The majority of Pandemic H1N1 influenza cases might have been mild in the Middlesex-London area, but the local health unit considers this a learning experience – call it a test run – for a more severe pandemic outbreak.
Challenges faced during the Pandemic H1N1 influenza outbreak in the community have taught the Middlesex-London Health Unit many lessons in how to successfully organize mass immunization campaigns.
Bryna Warshawsky, Associate Medical Officer of Health for the health unit, presented a final summary on the Pandemic H1N1 Influenza at the Board of Health meeting Feb. 18. Warshawsky outlines the number of cases reported in the area, as well as the health unit’s response to raise public awareness and conduct its vaccination campaign.
Warshawsky says Pandemic H1N1 influenza was more widespread than the numbers indicate. The reported number of cases may be skewed because most people with symptoms did not seek medical attention and only a select few were tested, as recommended by the health unit.

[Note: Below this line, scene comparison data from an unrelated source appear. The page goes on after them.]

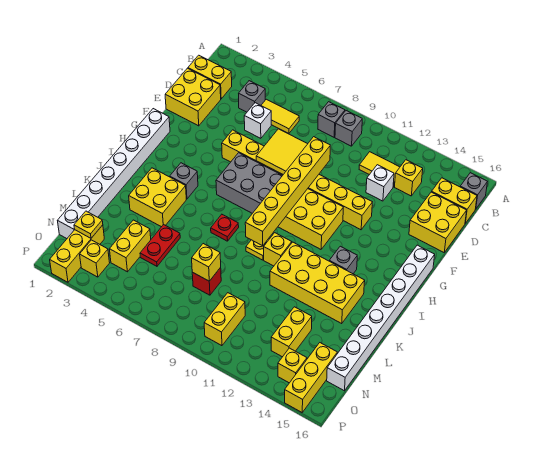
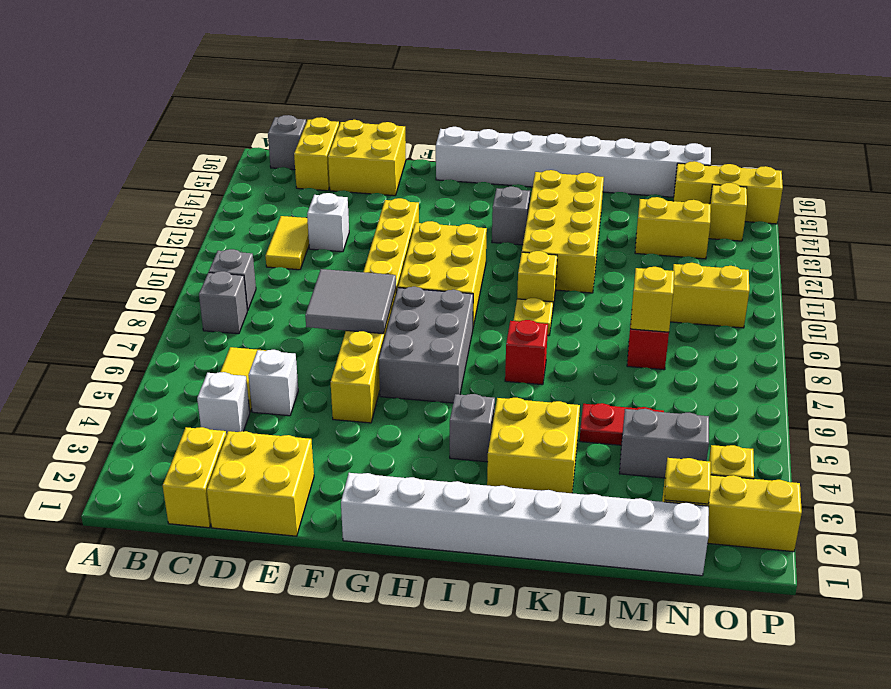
grey brick C4 level 1 -> white brick C4 level 1
yellow brick C13 level 1 -> none
yellow tile E7:F8 level 2 -> grey tile E7:F8 level 2
yellow brick E9:J9 level 2 -> none
red plate J7 level 1 -> red brick J7 level 1
yellow brick M4:N4 level 1 -> grey brick M4:N4 level 1

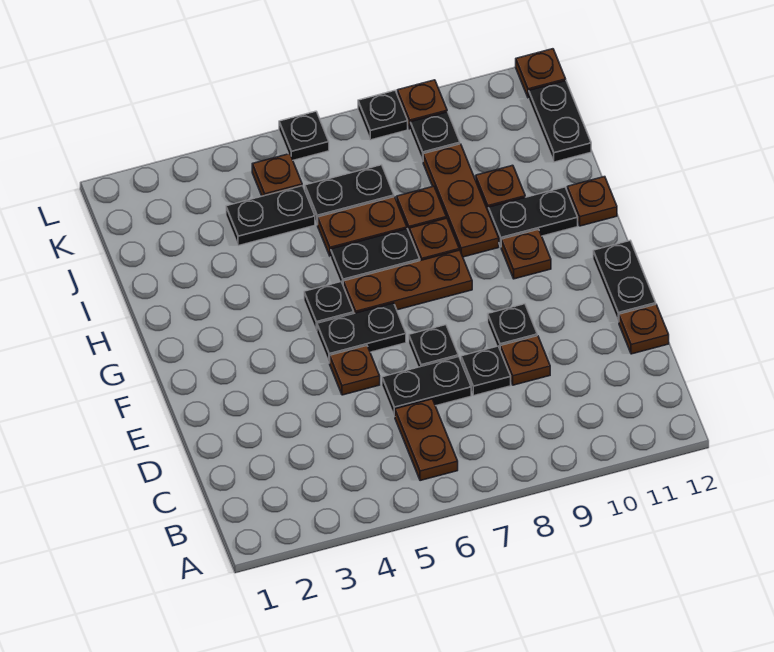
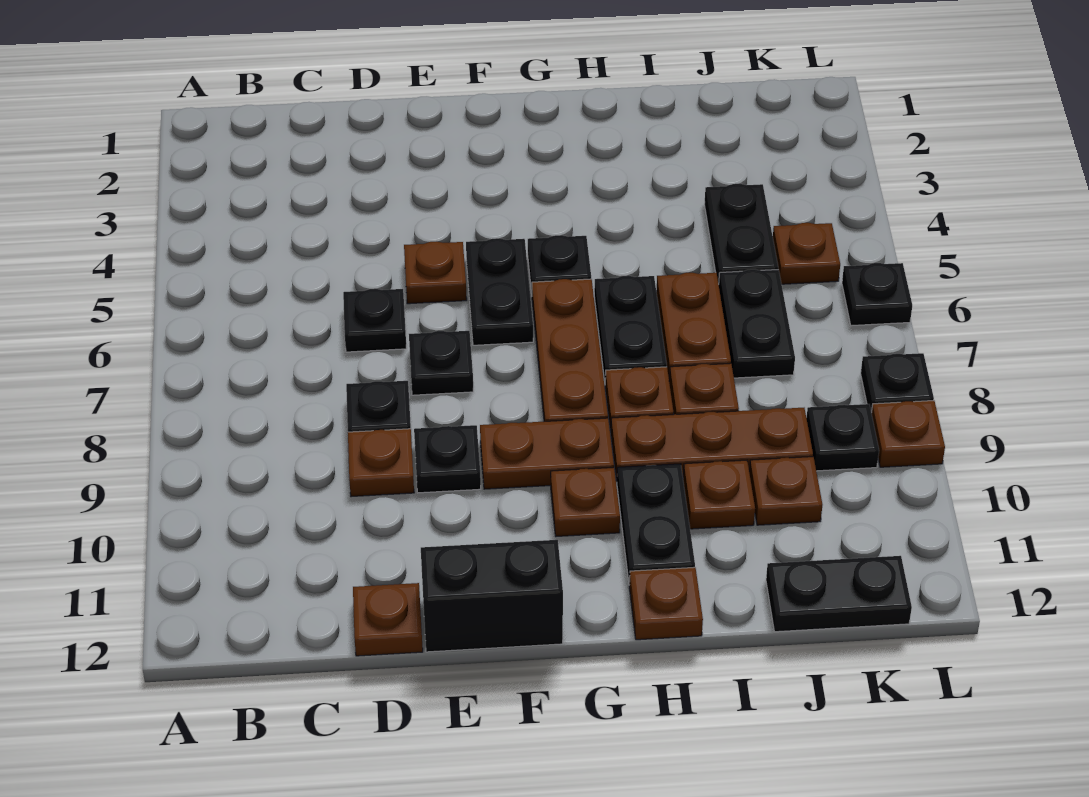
brown plate B6:C6 level 1 -> brown plate F9:G9 level 1
black plate D6:D7 level 1 -> black plate D6 level 1
black plate E12:F12 level 1 -> black brick E12:F12 level 1
brown plate L12 level 1 -> brown plate J10 level 1

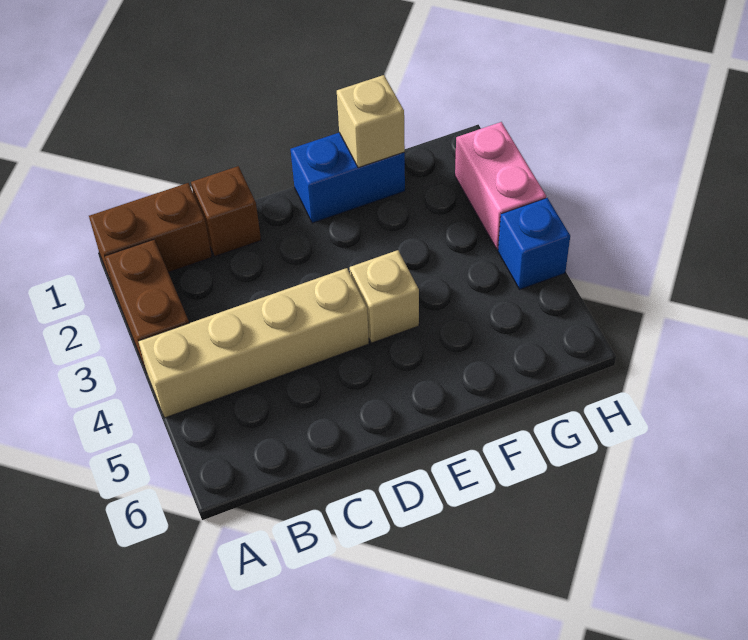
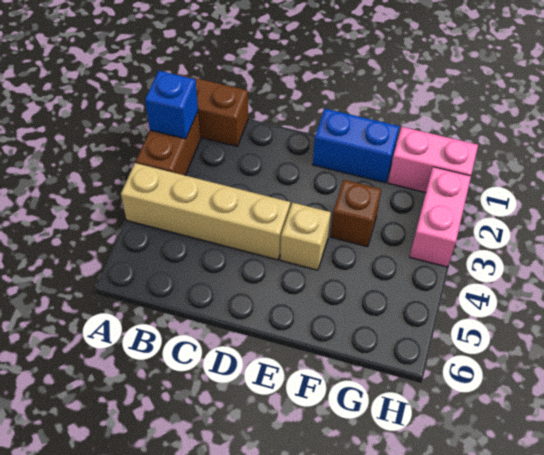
brown brick C1 level 1 -> brown brick F3 level 1
tan brick F1 level 2 -> none
none -> pink brick G1:H1 level 1
blue brick H4 level 1 -> blue brick A2 level 2

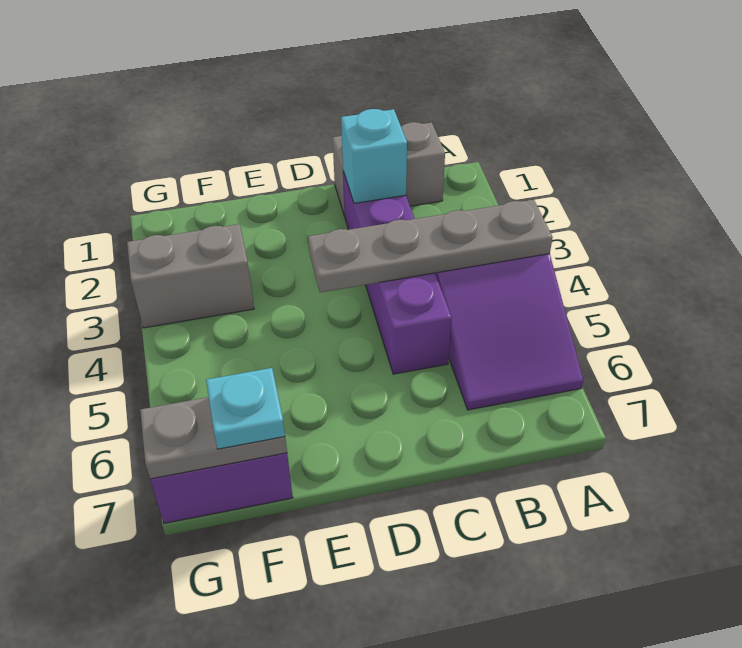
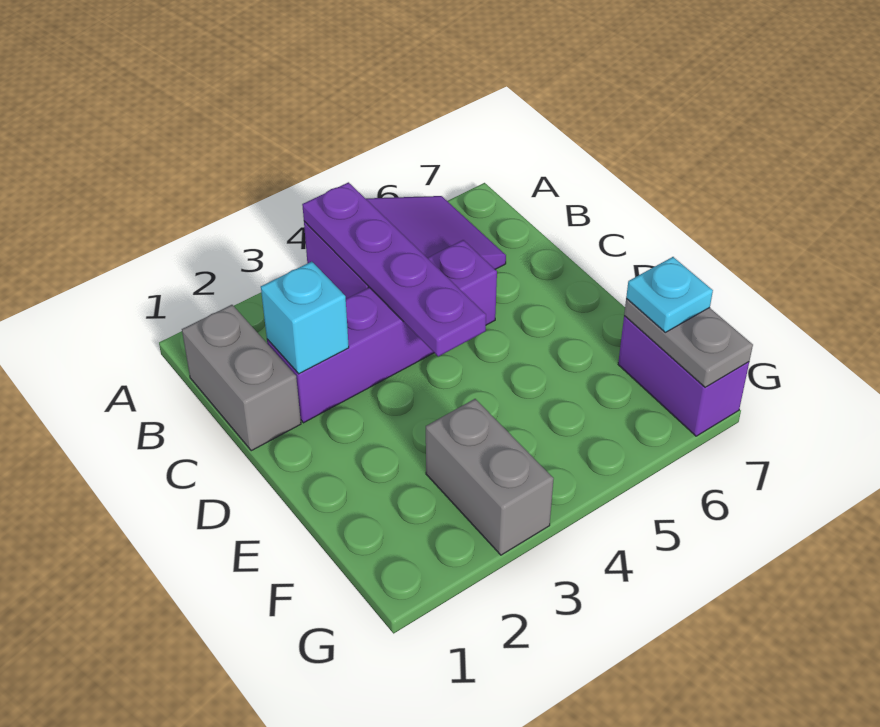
grey plate A4:D4 level 2 -> purple plate A4:D4 level 2

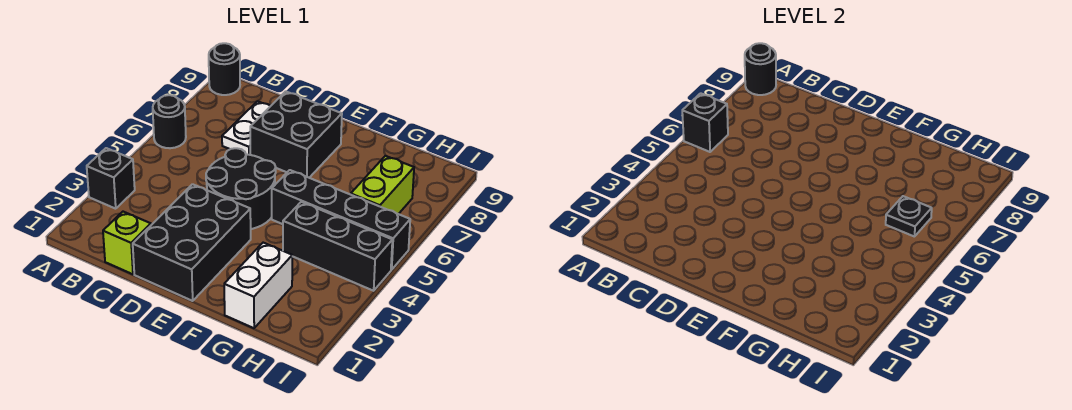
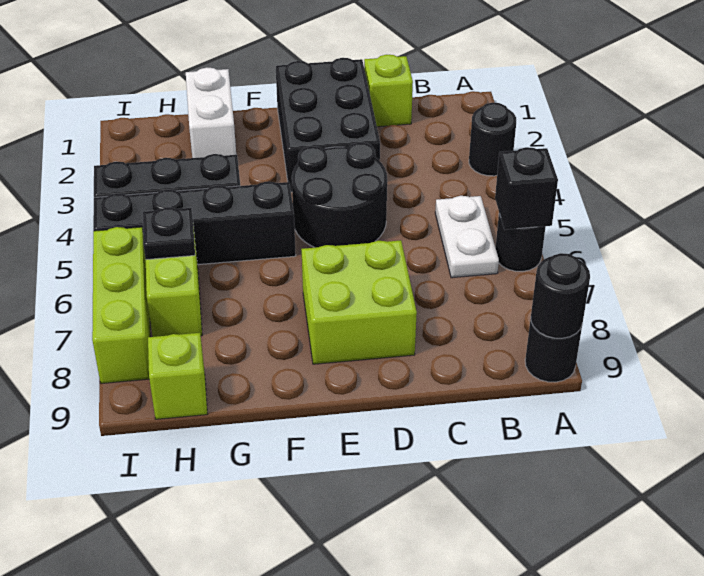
black brick A3 level 1 -> black round brick A3 level 1
white plate C7:C8 level 1 -> white plate B5:B6 level 1
black brick D7:E8 level 1 -> lime brick D7:E8 level 1
none -> lime brick H9 level 1
none -> lime brick I6:I8 level 1

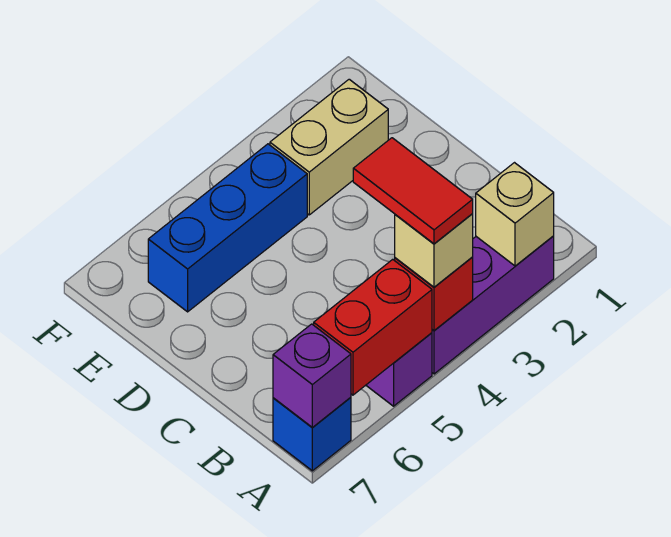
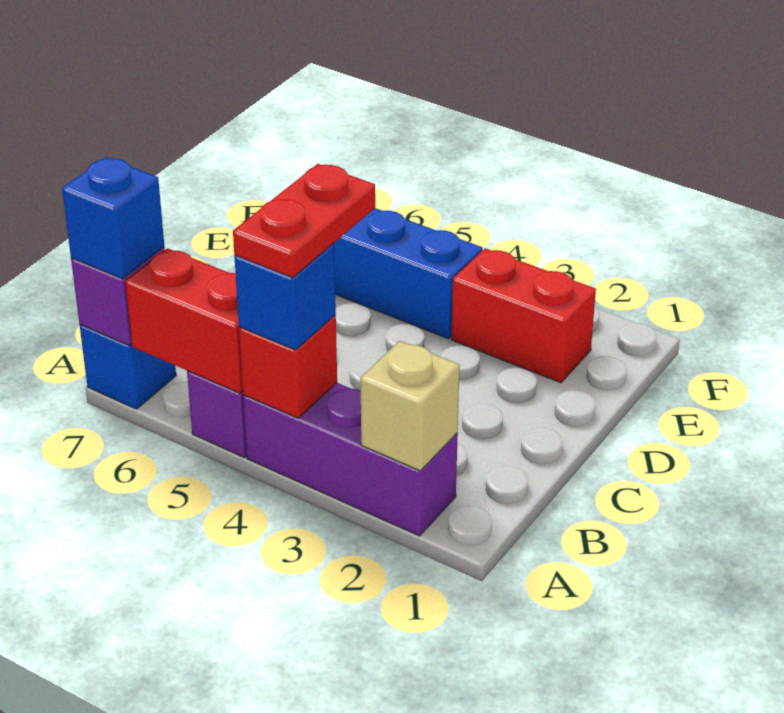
tan brick A4 level 3 -> blue brick A4 level 3
red tile A4:B4 level 4 -> red plate A4:B4 level 4
none -> blue brick A7 level 3
tan brick E2:E3 level 1 -> red brick E2:E3 level 1

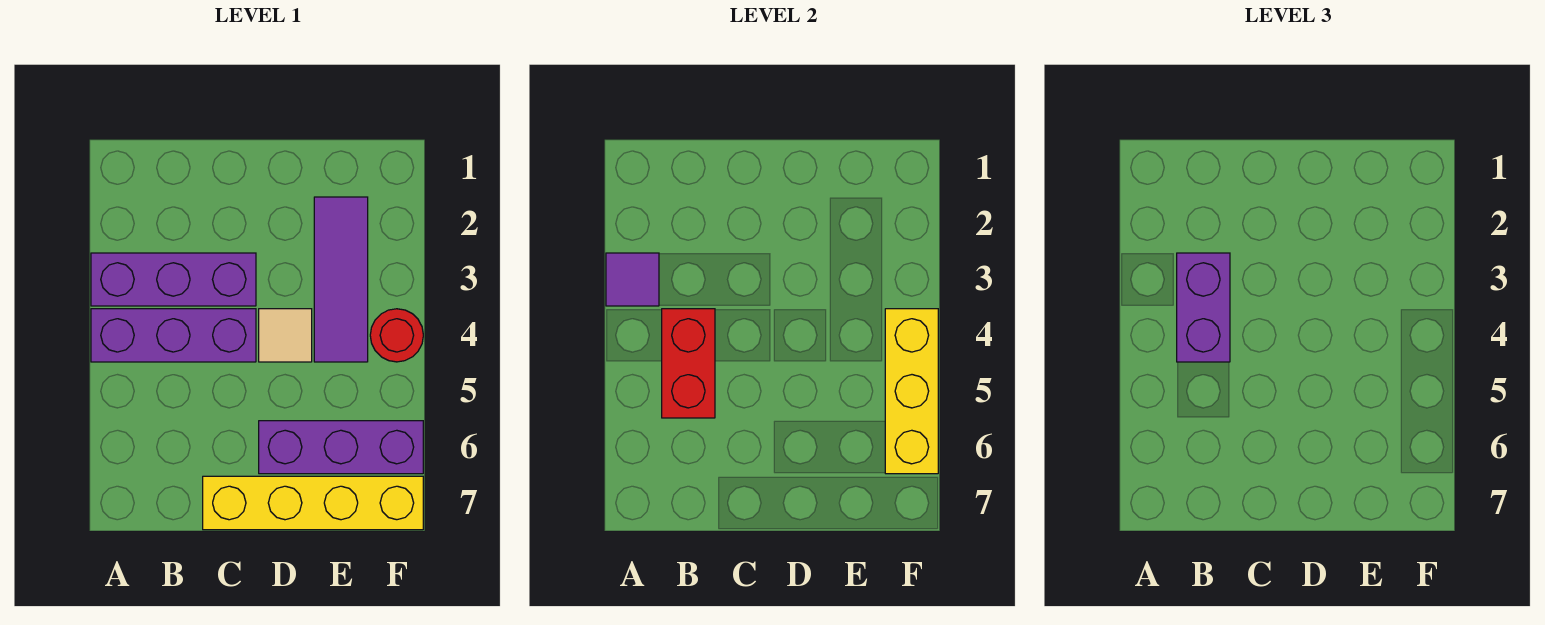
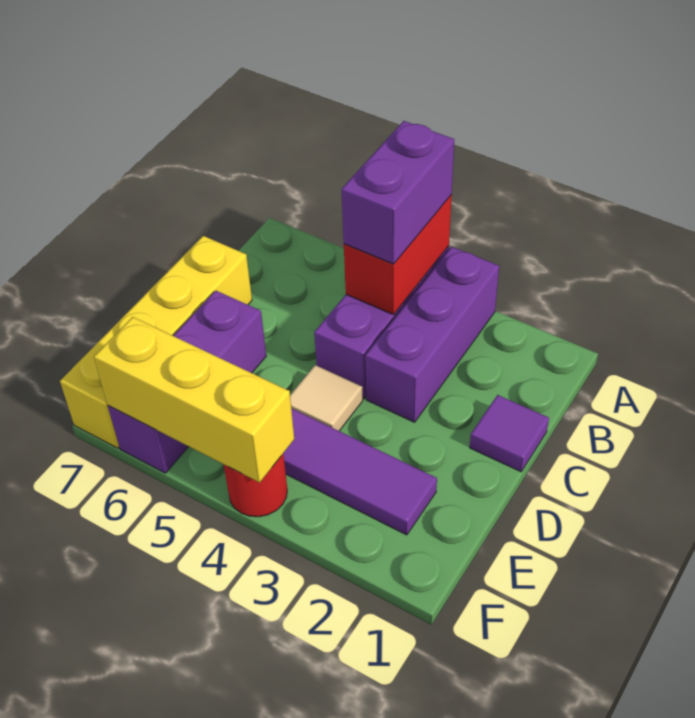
purple tile A3 level 2 -> purple tile C1 level 1
purple brick B3:B4 level 3 -> purple brick A4:B4 level 3
red brick B4:B5 level 2 -> red brick A4:B4 level 2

“We really have no idea of the number of cases in our community,” she says. “There actually were a large number of people who got ill; we know that from looking at school absenteeism. At the peak of the disease there were a lot of people who were sick … Many people just managed at home and never needed to seek medical care.
“What this points out to us is how fast influenza can spread in the community and how many people can get sick in a short period of time.”
The first local resident with a laboratory-confirmed case of Pandemic H1N1 was reported on May 6 and his infection was reportedly acquired during travel to Mexico. By the end of summer, there were 23 laboratory-confirmed cases and 29 influenza A cases likely to be the Pandemic H1N1 strain. This was relatively mild compared to other areas of the province.
The second wave hit in early October and the numbers steadily decreased through December. In total, 224 laboratory-confirmed cases of Pandemic H1N1 influenza and 167 influenza A cases likely to be Pandemic H1N1 were reported among Middlesex-London residents. Of this number, 92 people were hospitalized and eight people died – most had underlying medical conditions.
From Oct. 26, when the vaccine became available, until Dec. 17 the health unit ran 111 large community clinics and several smaller clinics for selected populations. In January, five ‘catch-up’ clinics were held for those unable to receive the vaccine in the previous months.
A total of 105,287 Pandemic H1N1 influenza vaccinations were provided as of Jan. 29, as well as 21,274 seasonal influenza vaccinations. Both vaccines are still available at select locations in the Middlesex-London area.
One of the unique challenges of organizing a vaccination campaign of this size was the limited supply of the vaccine during the first few weeks it was available. Typically the health unit provides an influenza vaccine to whomever wants it, however the limited availability necessitated the implementation of eligibility criteria.
“We had to be sure the people we were vaccinating were the appropriate people according to the eligibility criteria that were established federally and provincially. That was hard because they were also a different group than you would normally expect to prioritize a vaccine to,” says Warshawsky.
Running a total of 116 community clinics required a large amount of staff and volunteers, and collaboration with community partners.
For the first time the health unit used Twitter to notify social media users about developments in its response to the outbreak, along with rapidly changing information, such as wait times at immunization clinics.
The health unit also published a weekly surveillance report from Sept. 11-Dec. 20, and resumed Jan. 11 until present to inform the public about the spread of the virus in the community. A dedicated H1N1 section on the website was created to post information.
The London Transit strike, which occurred during the immunization campaign, potentially limited access for some who rely on public transportation.
The total cost of the campaign as of Dec. 31 was more than $1.9 million, which will be reimbursed by the Ministry of Health and Long-Term Care.
“Overall I think it was a very successful campaign. It focused a lot on communication and we’ve been refining those all along, using the new mechanisms and tools and we were able to communicate frequently,” says Warshawsky.
“We were able to vaccinate a large number of people and we could have done that more rapidly if we’d had the vaccine available. We were limited by the vaccine supply.”
It is unlikely to have another wave of the illness this flu season because of the number of people vaccinated and the amount of people who have already contracted the virus and have built up immunity, she says. However, it is possible it will return next flu season.
A formal evaluation, including debriefing with the Incident Management Team, an online survey of staff and health unit volunteers is underway.